Leonardi v. Chase Nat. Bank, supra, 81 F.2d 19, is the leading case to the contrary (see fn. 5, Ante). The federal appellate court there denied that the Chase National Bank was 'established' in a federal court district embracing Brooklyn, where the bank had a branch; rather, the court held, the bank was established only in the federal court district which included Manhattan, the principal place of business fixed by the bank's charter. The Leonardi opinion relied primarily on two precedents: Manufacturers' Nat. Bank v. Baack (C.C.S.D.N.Y.1871) 16 Fed.Cas. p. 671, No. 9,052, which long antedated branch banking, and National City Bank v. Domenech (1st Cir. 1934) 71 F.2d 13, which dealt with a national bank's 'location' under a tax statute and had no connection with the congressional intent underlying section 94, the venue statute.
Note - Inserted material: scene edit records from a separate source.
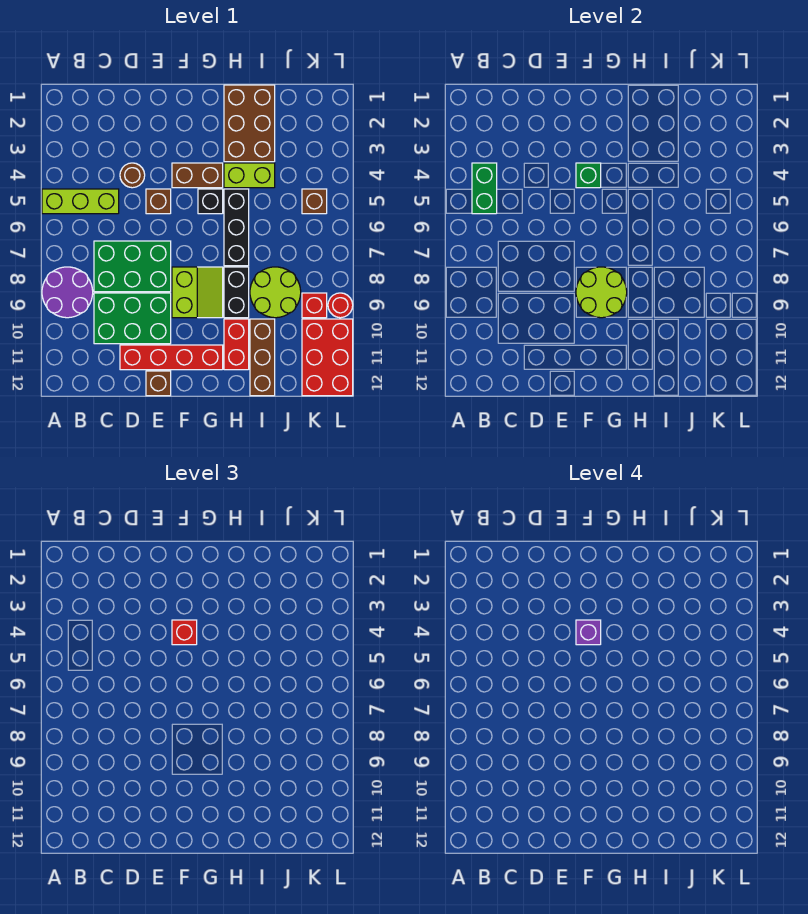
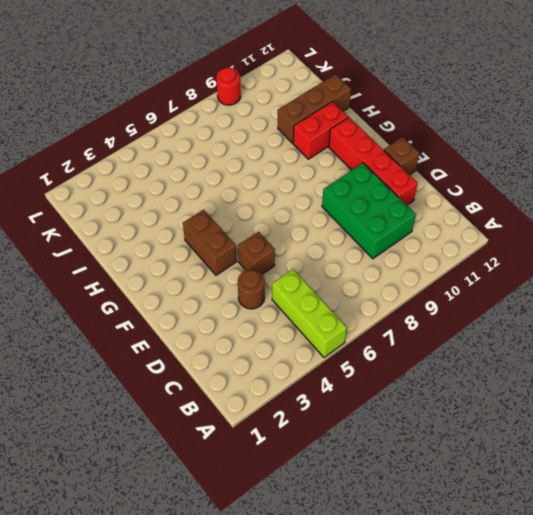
none -> purple round brick A8:B9 level 1
none -> green brick C7:E8 level 1
none -> lime slope F8:G9 level 1 top F

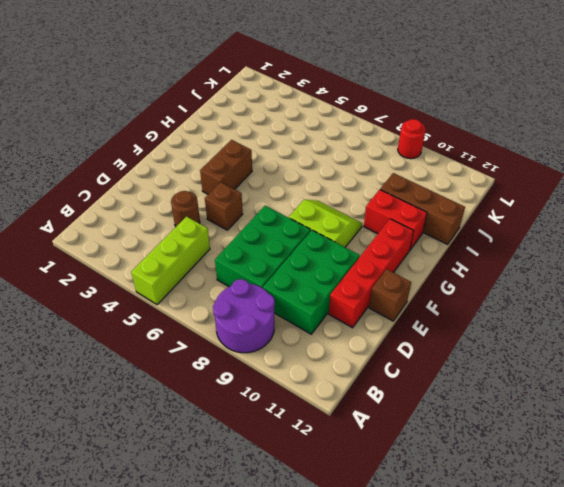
none -> black brick G5 level 1
none -> brown brick H1:I3 level 1
none -> lime brick H4:I4 level 1

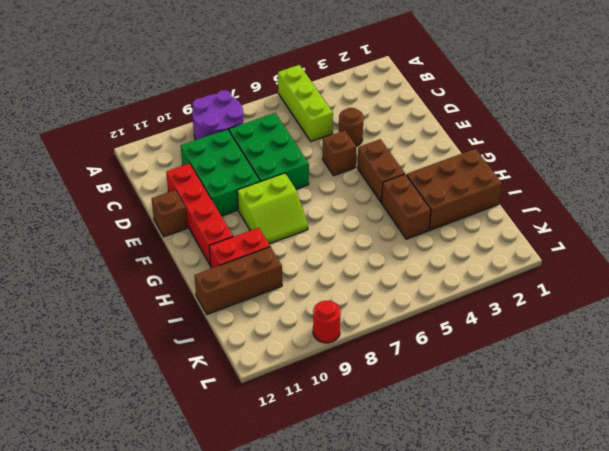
brown brick H4:I4 level 1 -> lime brick H4:I4 level 1
none -> black brick G5 level 1
none -> black brick H5:H7 level 1
none -> black brick H8:H9 level 1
The federal Supreme Court has not considered the venue problem in the context of a branch banking situation. A number of other courts have uncritically followed the Leonardi doctrine. (See cases cited fns. 1 and 5, Ante.) That doctrine denies that a national bank is 'established' or 'located' wherever it establishes a branch office to conduct general banking business. In our view Leonardi and its progeny read the statute erroneously, ignore the realities of modern commercial practices and violate congressional intent. State courts are bound by the Federal Supreme Court's interpretation of federal statutes, but decisions of lower federal courts are merely persuasive and will not bind the state courts where their reasoning appears erroneous. 6

Section 94 refers to the geographic area within which a bank is 'established' or 'located.' The Leonardi decision construes the statute as though the quoted words refer to a single place, the bank's headquarters as conceived by its charter. Used in reference to a geographic locality, the two words denote no more than physical placement, unclouded by conceptualistic exhalations. The Leonardi opinion, we suggest, injects unnecessary ambiguity into a straightforward statute. For the sake of demonstration, one may hypothesize a measure of ambiguity, hence some need for interpretation. At that point statutory history and statutory purpose combine to illumine meaning, producing an interpretation at odds with Leonardi and similar decisions.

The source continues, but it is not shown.